What are the best practices for draw calls?
- A general rule of thumb is to keep their numbers below 2,000 on average: if you have a weak CPU, it should be more like 500 – 1,000 while for fast CPUs 1,500 – 2,000 is okay.
- If you have complex scenes that run on a powerful computer, you can go up to 3,000. But don’t go any further because you’ll start experiencing significant framerate drops.
- But it’s always a great approach to take the time to minimize draw calls. You never know what further requests you’ll get from your clients that might need further optimization (for example, he or she will also need the VR version which means 60 fps is not enough, you have to go for 90 fps). Being prepared might be a good strategy.
- I had around 1,500 draw calls on average for the Spanish project but in certain areas it all went up to 3,000. The Kitchen project had 1,200 draw calls on average.
How to monitor draw calls and object count?
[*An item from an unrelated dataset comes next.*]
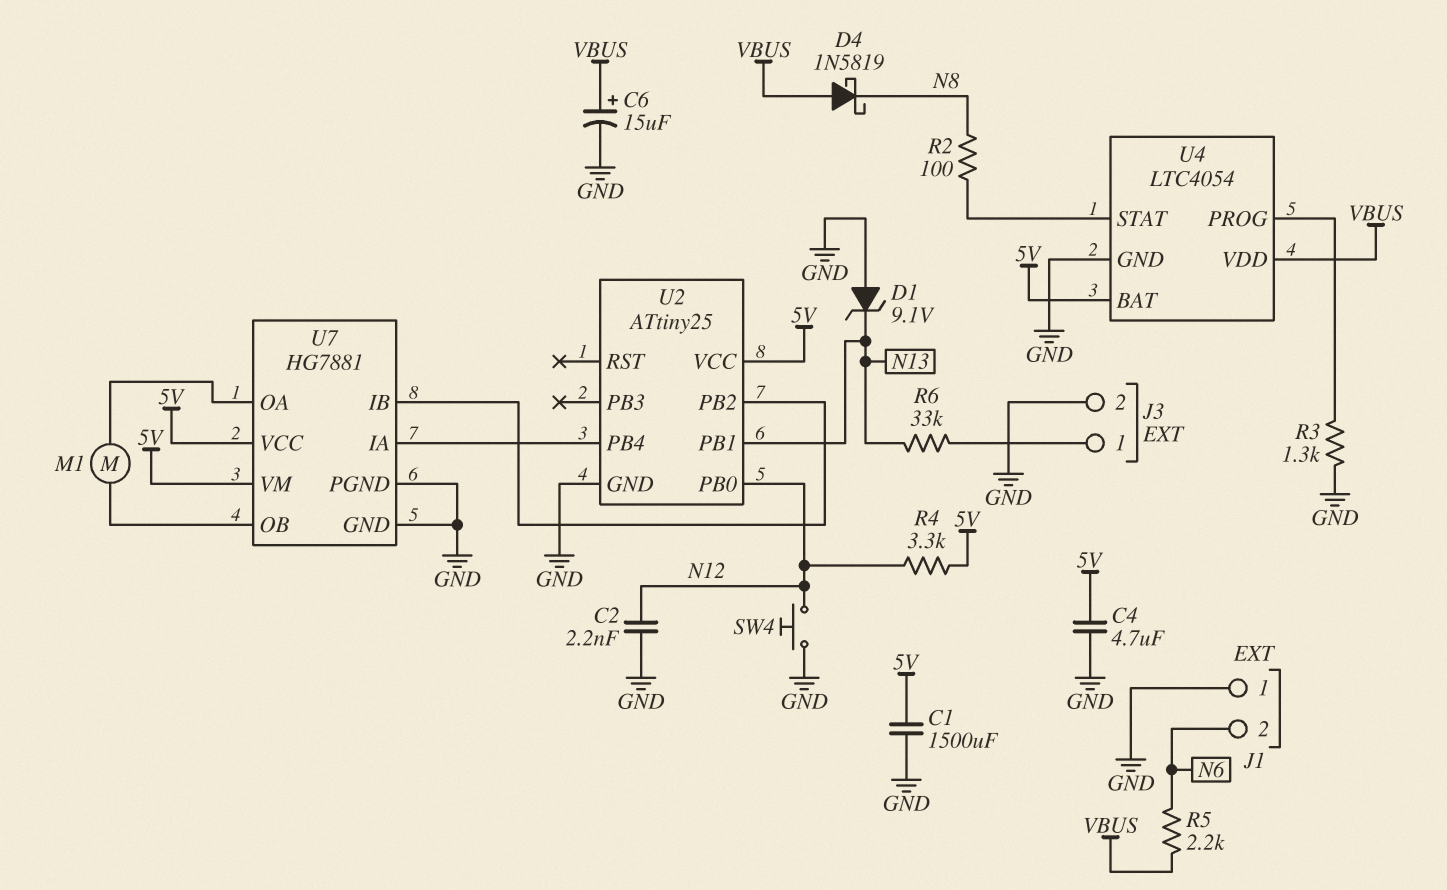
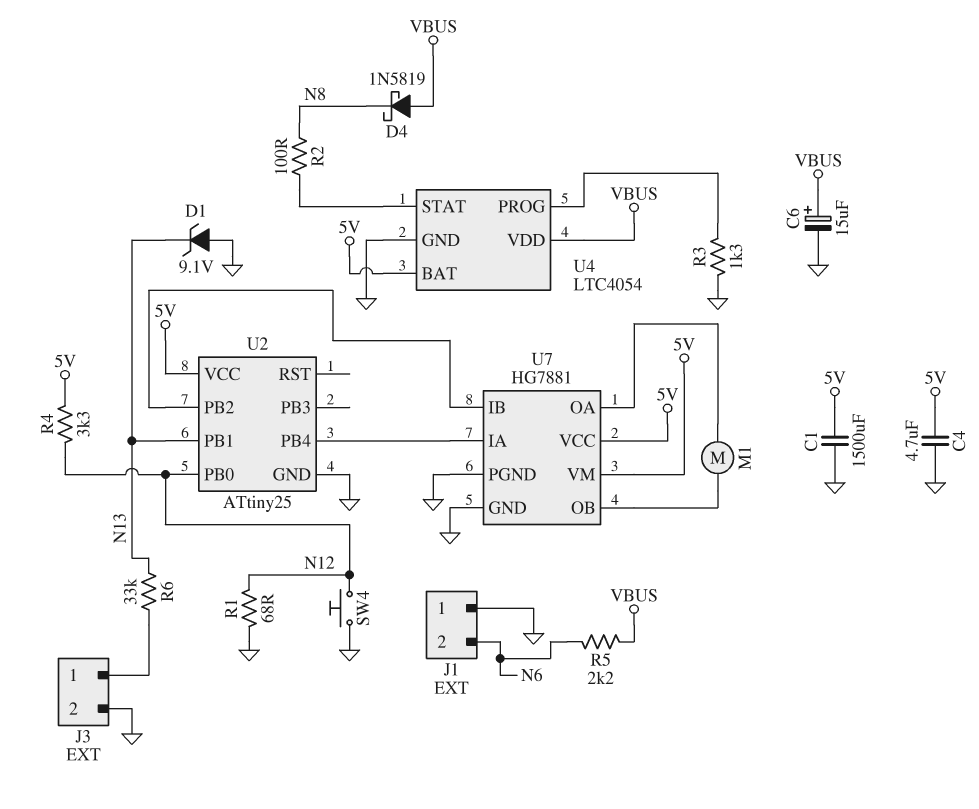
C2: 2.2nF (GND, N12) -> none
R1: none -> 68 (GND, N12)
- Type stat rhi in the console. In the list, ‘DrawPrimitive calls’ refers to the amount of draw calls;
- Window – Statistics – Primitive Stats: the overall object count can be found under the ‘Count’ column.
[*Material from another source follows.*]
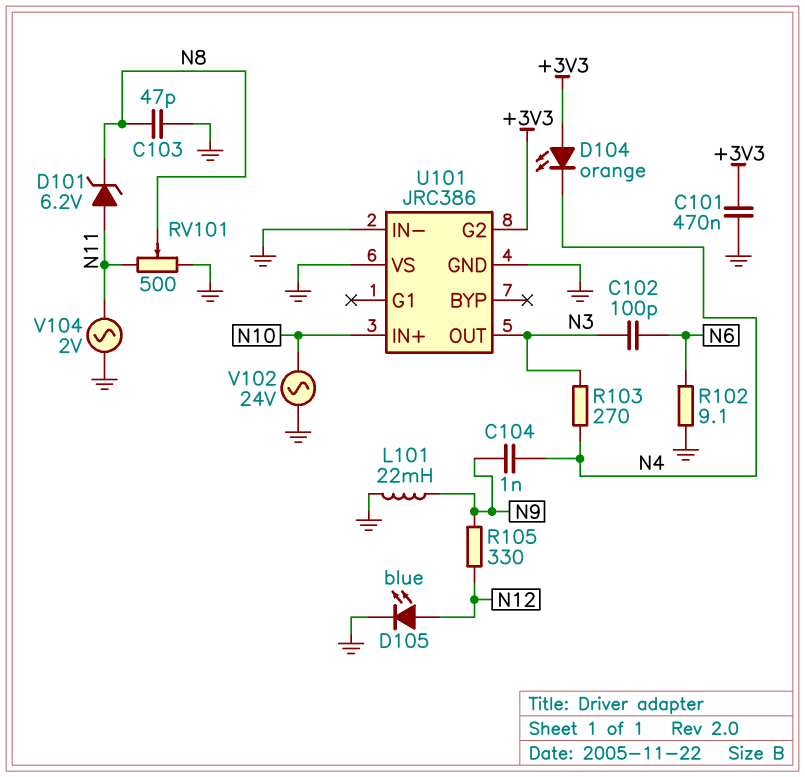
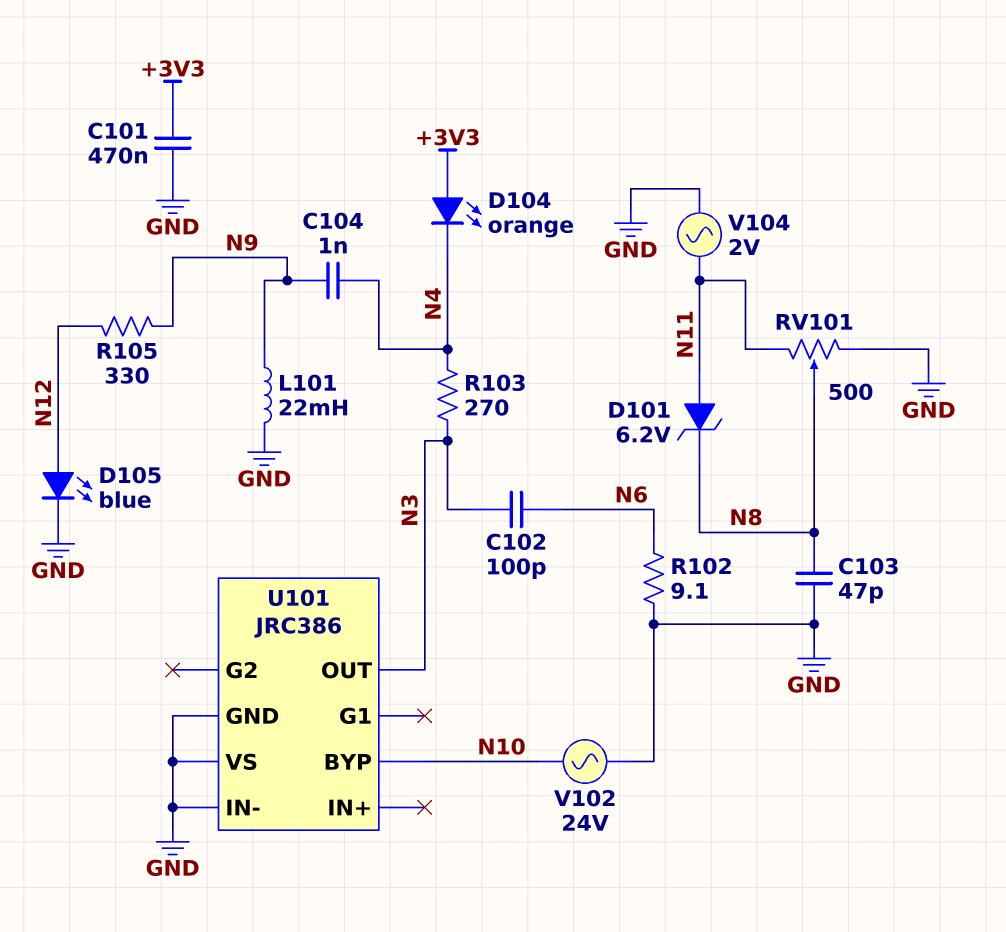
U101 pin BYP: none -> N10
U101 pin G2: +3V3 -> none
U101 pin IN+: N10 -> none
The stat rhi console command
You can check a lot of information here
The Statistics window with the Primitive Stats
You can switch to other statistics using the dropdown list at the upper left corner
Okay, now that you’re familiar with draw calls and object count, let’s move on to another huge topic in terms of performance optimization, which is:
3 – OPTIMIZE YOUR TRIANGLE COUNT
Why is it necessary?
For two reasons mainly. Triangle count plays an important role at two GPU calculation stages: the vertex shader and rasterization.
Vertex shader is the process when the GPU converts the local space of each vertex into screen space. The more vertices the GPU has to process, the more render time it will take overall. But for modern graphics card, processing vertices is not a big deal.
During rasterization – after the GPU organized the vertices into triangles – every triangle is being drawn on the screen. Pixels are calculated using 2x2 pixel size quads: for each pixel, the GPU calculates 4 pixels (this is just how it works). The smaller the triangles are (in other words, the more high-poly the object is) the more iterations the GPU will calculate for the same vertex – which is a bad thing.
This is how the GPU renders (and wastes some) pixels using 2x2 quads
This is what we call overdraw which is a waste of the GPU’s resources because many times it uses 1 pixel only, out of 4 pixels – which means 75% of the calculation is being wasted.
You can check the amount of overdraw using the Quad Overdraw optimization viewmode:
The Quad Overdraw optimization viewmode
The higher the number, the more resources of the GPU is being wasted
What are the best practices?
With that being said, the problem is not really the high triangle count – it’s rather the overdraw.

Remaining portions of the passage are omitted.